Re: Re: Non Latin, posted 26 May 2004 at 23:12 UTC by Malx » (Journeyer)

Ok I see :(
The page you specify is not found, but I found otherone. There is "indic.ttf" specified as a meta-keyword :(

I got no warning, becouse it is utf-8, not some known-unstandart charset. Why not just to register this charset and set a name for it?

How many patches?, posted 10 Jul 2004 at 19:08 UTC by Ankh » (Master)

Lots of people want to carry on using and extending and patching HTML 4.

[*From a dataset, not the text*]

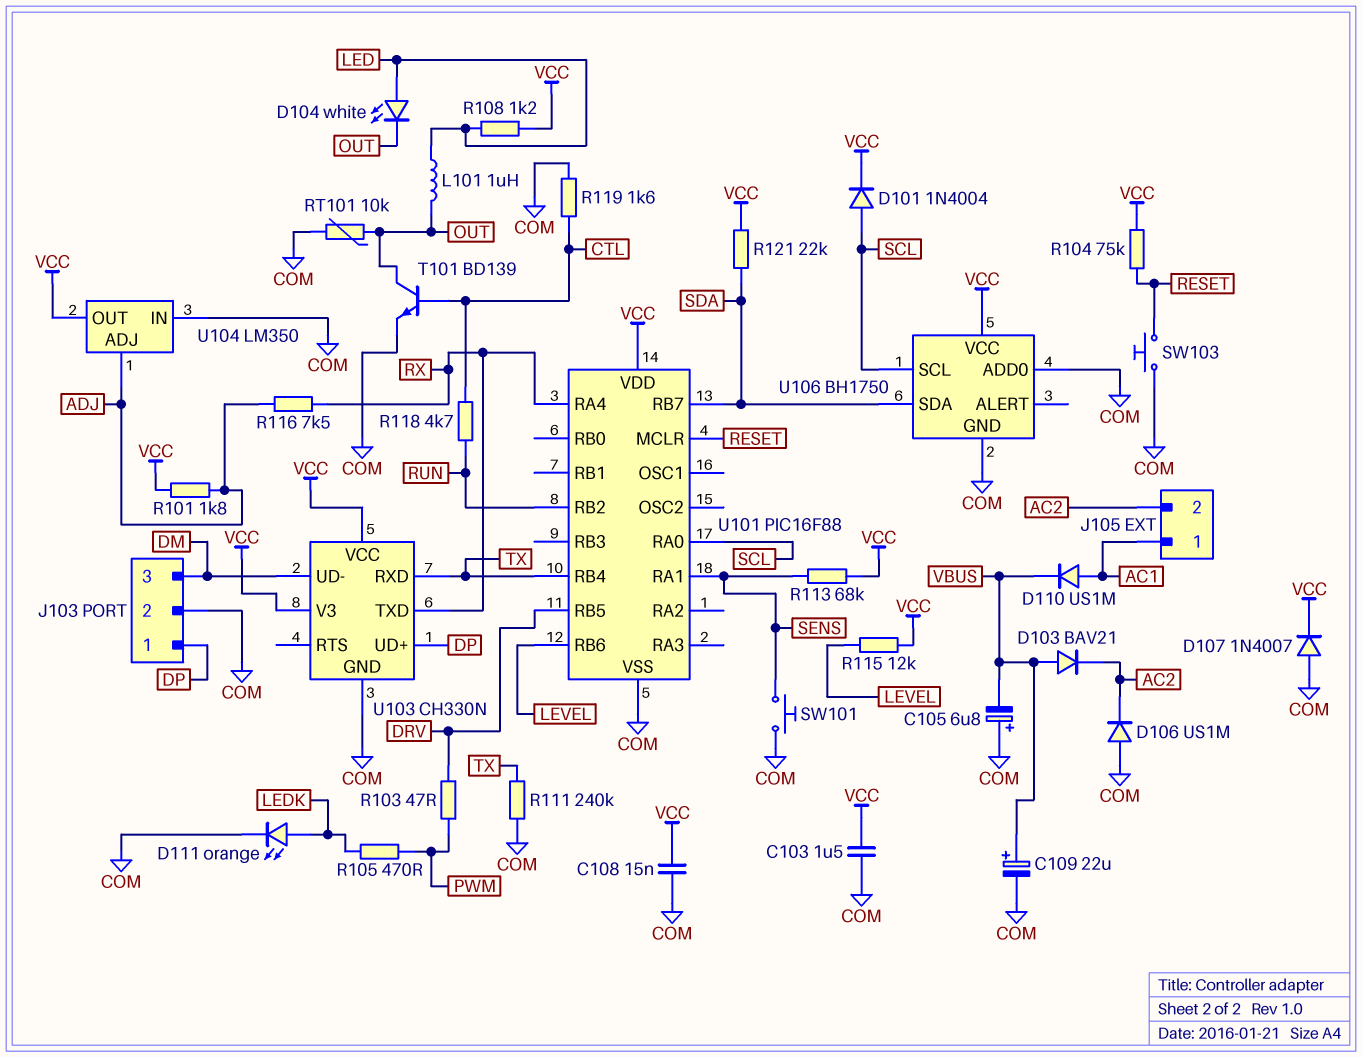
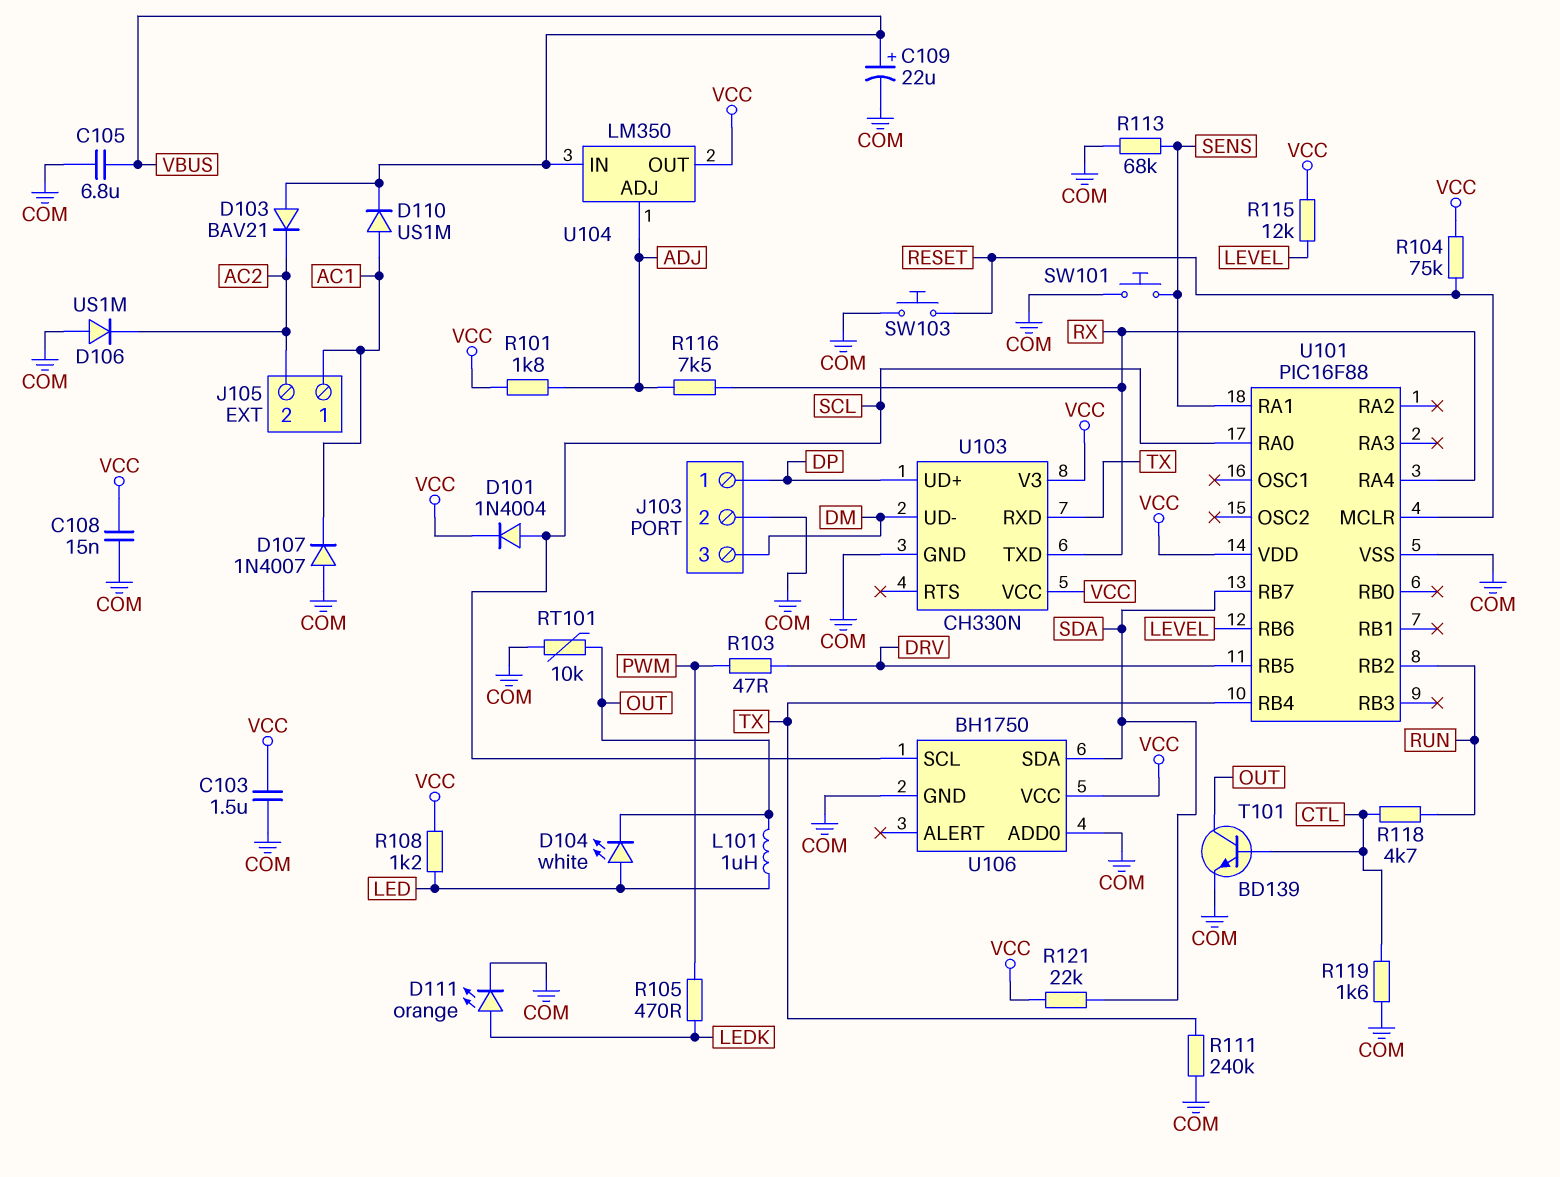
C105: 6.8uF (plus COM, minus VBUS) -> 6.8uF (COM, VBUS)
D107: diode 1N4007 (A COM, K VCC) -> diode 1N4007 (A COM, K AC1)
R113: 68k (SENS, VCC) -> 68k (COM, SENS)
U104 pin IN: COM -> VBUS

PFR and WEFT failed for a number of reasons -

  • at the time there wasn't widespread understanding of why putting text in image was a bad idea (searching, accessibility, translation, screen size, ... .. ... )
  • each format originally worked only in one browser.
  • the Bitstream approach had serious quality problems, some of which stemmed from how the code was incorporated into Netscape and some of which is due to the way the technology renders a font at high resolution and then does curve-fitting, in order to avoid a legal problem; this throws away true-type delta hints which add or subtract detail at different resolutions.
  • typeface designs aren't subject to copyright in the US, although they are copyright pretty much everywhere else. On the other hand, typeface names are often trademarked and guarded jealously. The implementation of a typeface design, the actual code, can be patented, possibly copyrighted, and in any case is usally sold subject to a license that forbids this sort of use. I'll add that respecting licenses of all kinds is a major part of the GNU philosophy: if you don't like a license, your choice is to come up with a Free replacement, not to break the license
  • slow dialup links and low resolution monitors of ten years ago meant that downloaded fonts were restricted to headings and specialty uses like mathematical symbols
  • there's no fallback mechanism. E.g. if I use a font for mathematical symbols not in Unicode, and the font isn't downloaded, what does the user see? For this reason, images are more popular except in places like large corporate desktops or university library computers, where a journal publisher can supply fonts
  • In most cases it's more effective to tell people to buy the right fonts and install them

I did make a sample page which should work both in IE and Netscape 4, although you may get square boxes in some places in IE, I think, instead of letters. It's not really all that good an example. What I'd like to do is beyond the typographic level of any major current HTML browser.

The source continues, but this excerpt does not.